Suggestions for mountain/gravel shoes

This is a suggestion call for mountain (cross country)/gravel shoes with a roomier toebox. I’ve owned Specialized and Shimano shoes in the past. About a year ago I joined the Lake club and bought a pair of the CX332s for road. These have been the best road shoes I’ve ever owned. The wider toebox area clearly serves my anatomy.

Now I’m looking to do the same for my mountain shoes. My problem is with the majority of mountain shoes still using the BOA IP1 dials. I’ve had a horrible time with these dials on my current “gravel” shoes (not going to bash anyone here). The dust and grit seems to get into the sewed on ratchet body of the shoe. Early on, the dials bound and jammed. And replacing the dial doesn’t solve the problem, apparently because the teeth inside the sewed on mechanism get damaged, so the part that mates to them simply suffers the friction.

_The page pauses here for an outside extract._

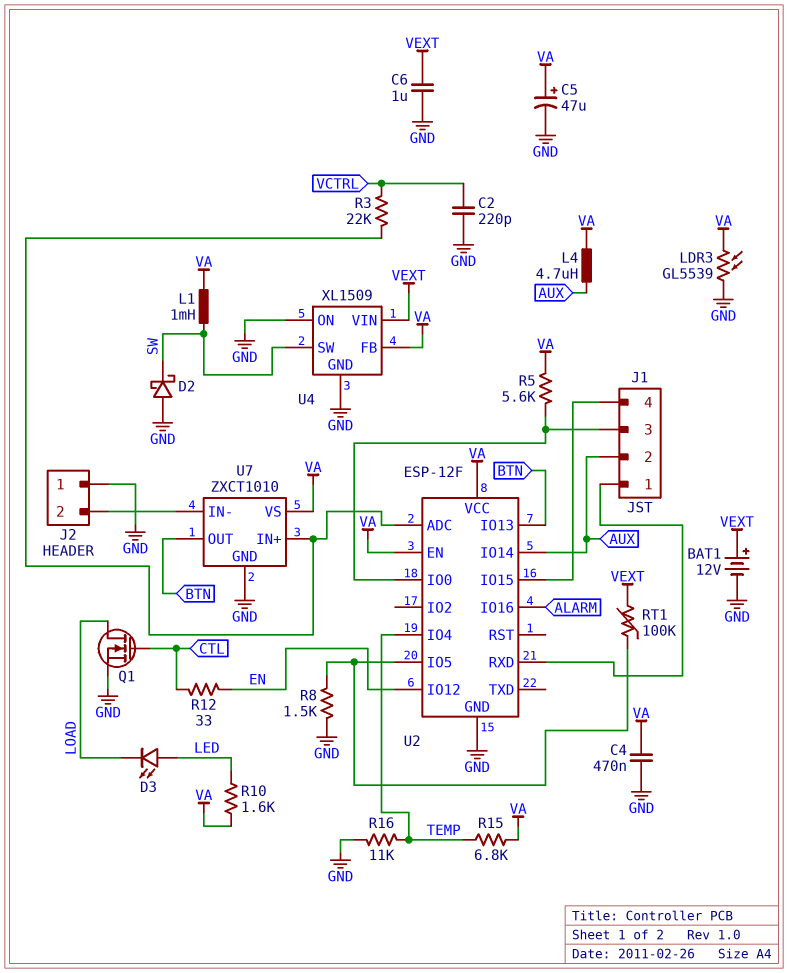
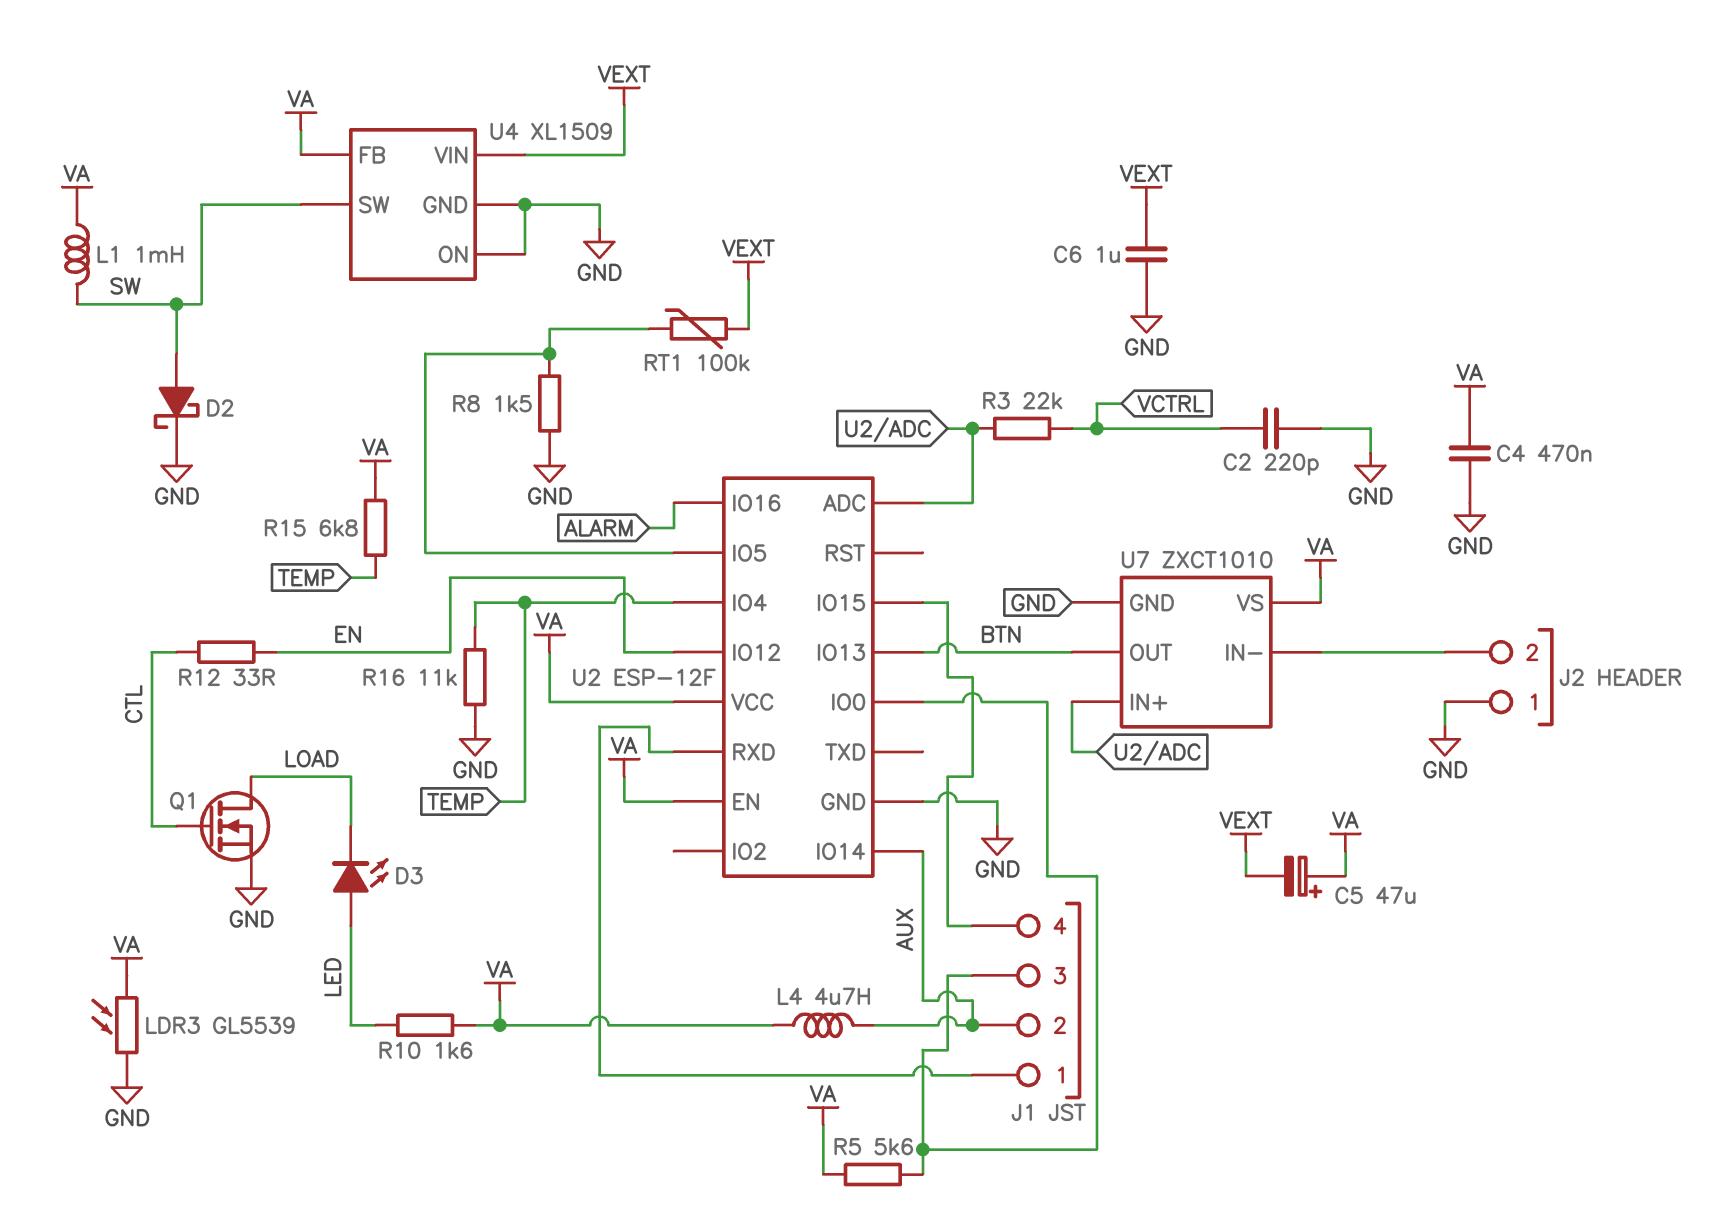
BAT1: 12V (plus VEXT, minus GND) -> none
C5: 47uF (plus VA, minus GND) -> 47uF (plus VA, minus VEXT)
D2: schottky (A GND, K SW) -> schottky (A SW, K GND)

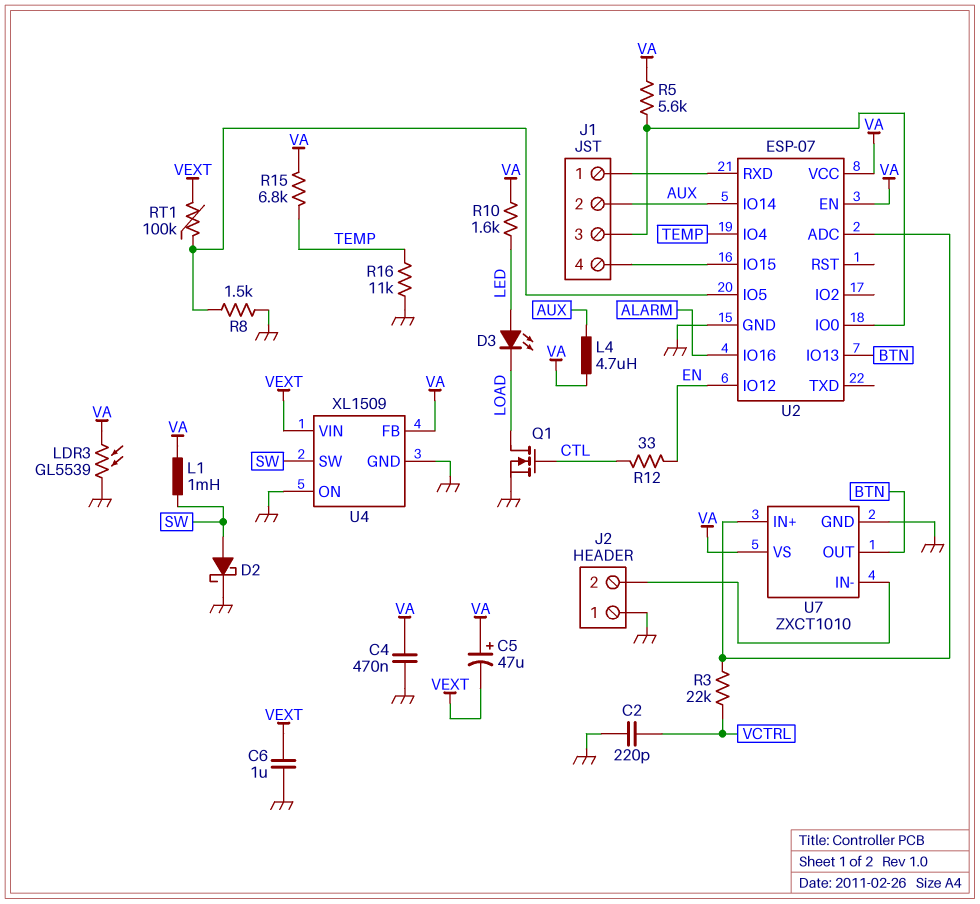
U2: ESP-12F -> ESP-07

Any good recommendations (from experience) for shoes that have a wider toebox that come with the new BOA Li2 dials, or even the L6? Both appear to be the cartridge style that can be replaced as a whole.

P.S. those IP1 dials are a pain to replace, anyhow.

Bont Riot MTB+. Currently on sale in their webstore. I’m a minimalist shoe runner and Bont’s are great for my spread-out toes. I’ve had a pair for 2 years and just bought another for backup.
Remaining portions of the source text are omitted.